Quando tornerà Felipe: un’ampia scelta e una pazza idea

Quando tornerà Felipe: un’ampia scelta e una pazza idea

Il rientro del numero 10 biancoceleste si avvicina sempre di più: Inzaghi avrà a disposizione diverse alternative davanti

di Leonardo Mazzeo

ROMANani sta entrando in forma, Caicedo lo è già: i due volti nuovi si sono messi in luce nell’amichevole disputata oggi contro il Real Rocca di Papa, con una tripletta ciascuno. Ma loro sono solo due delle armi che Inzaghi ha a disposizione per il fronte offensivo: c’è Immobile che continua a segnare, un Luis Alberto rinato e fondamentale. E poi c’è Felipe Anderson, che sta tornando. I tifosi della Lazio lo aspettano come si aspetta l’uscita di una Serie TV, un film al cinema. Per vedere finalmente un attacco stellare sul grande schermo.

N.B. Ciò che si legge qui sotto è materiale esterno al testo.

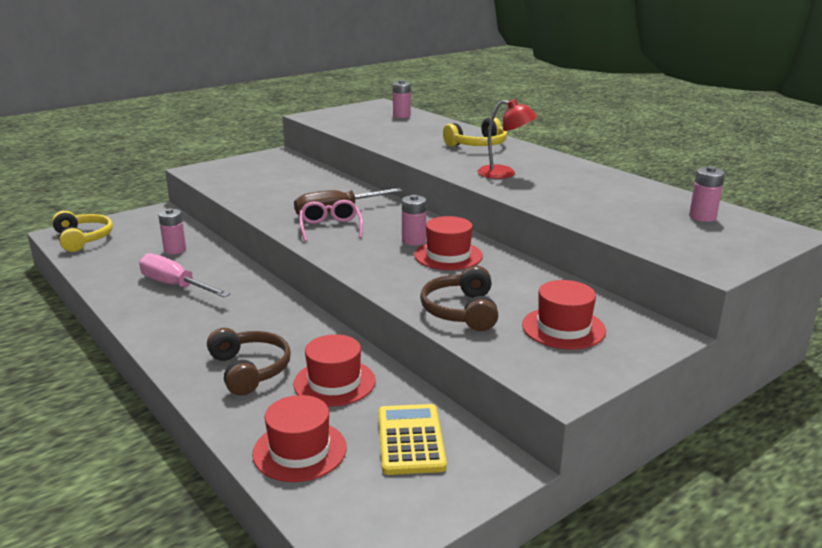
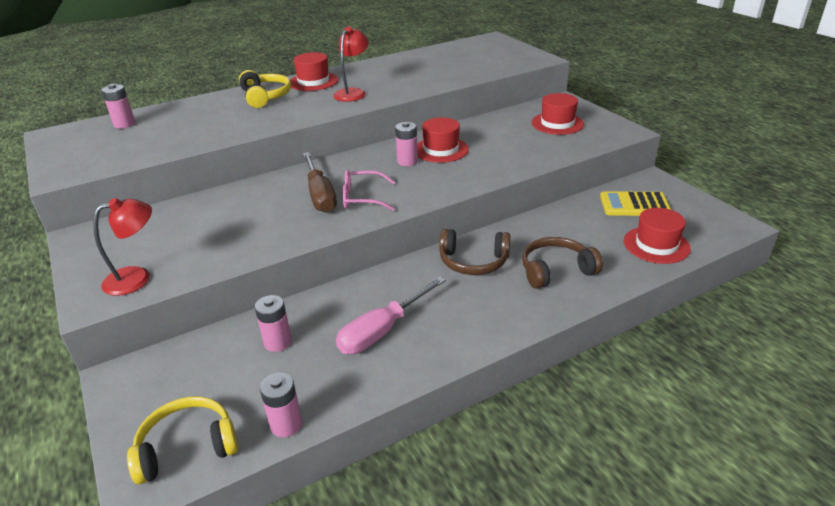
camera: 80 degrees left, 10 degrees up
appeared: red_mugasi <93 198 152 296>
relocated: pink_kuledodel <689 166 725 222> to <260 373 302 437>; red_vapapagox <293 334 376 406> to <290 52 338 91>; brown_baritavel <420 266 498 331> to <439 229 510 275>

Milinkovic-Felipe Anderson

CARTE DA GIOCARE

Fino a questo momento, Simone Inzaghi dal suo mazzo ha potuto scegliere una sola carta per affiancare Immobile nel 3-5-2: Luis Alberto. Lo spagnolo ha avuto una crescita esponenziale: sembra migliorare partita dopo partita, e contro il Sassuolo ha raggiunto la vetta delle sue migliori prestazioni. Non a caso, lo stesso giocatore ha postato su Instagram un video delle sue migliori giocate contro i neroverdi. E domenica si è visto in campo anche Nani: prima alternativa nel ruolo di seconda punta, ha giocato in quella posizione nel Portogallo che ha vinto gli Europei l’anno scorso. Con Caicedo a sostituire Immobile, resta Felipe Anderson come ultimo asso per il ruolo di seconda punta, che può contare una varietà di scelte spettacolare. Ma di spettacolare c’è anche una pazza idea: vederli in campo tutti insieme.

Luis Alberto-Immobile

TRIDENTE + LUIS ALBERTO: UTOPIA?

Un attacco composto da Felipe Anderson, Immobile e Nani è sicuramente una suggestione importante: il numero 17 biancoceleste avrebbe al suo fianco due ali di tutto rispetto, che potrebbero fornire assist a profusione, saltare l’uomo, creare superiorità numerica. Una soluzione intrigante, che Inzaghi potrebbe sfruttare se non dall’inizio, quantomeno a partita in corso. E Luis Alberto? Lo spagnolo, durante il ritiro estivo, è stato provato nel ruolo di regista. L’ex Liverpool, inoltre, ha dimostrato di essere diventato un giocatore capace di svariare lungo tutto il campo, riuscendo sempre a trovare lo spazio giusto dove posizionarsi. Se il mister biancoceleste dovesse riuscire veramente a incastrare i tasselli di questo puzzle, ne verrebbe fuori una Lazio da urlo: Luis Alberto, Nani, Anderson e Immobile a chiudere il quadro. Con Milinkovic e Leiva (o Parolo) a fare da scudo. Solo un’utopia? Forse, ma nell’arco dei 90′ la Lazio potrebbe aver bisogno di spingere sull’acceleratore. E allora vederli in campo potrebbe essere molto meno improbabile.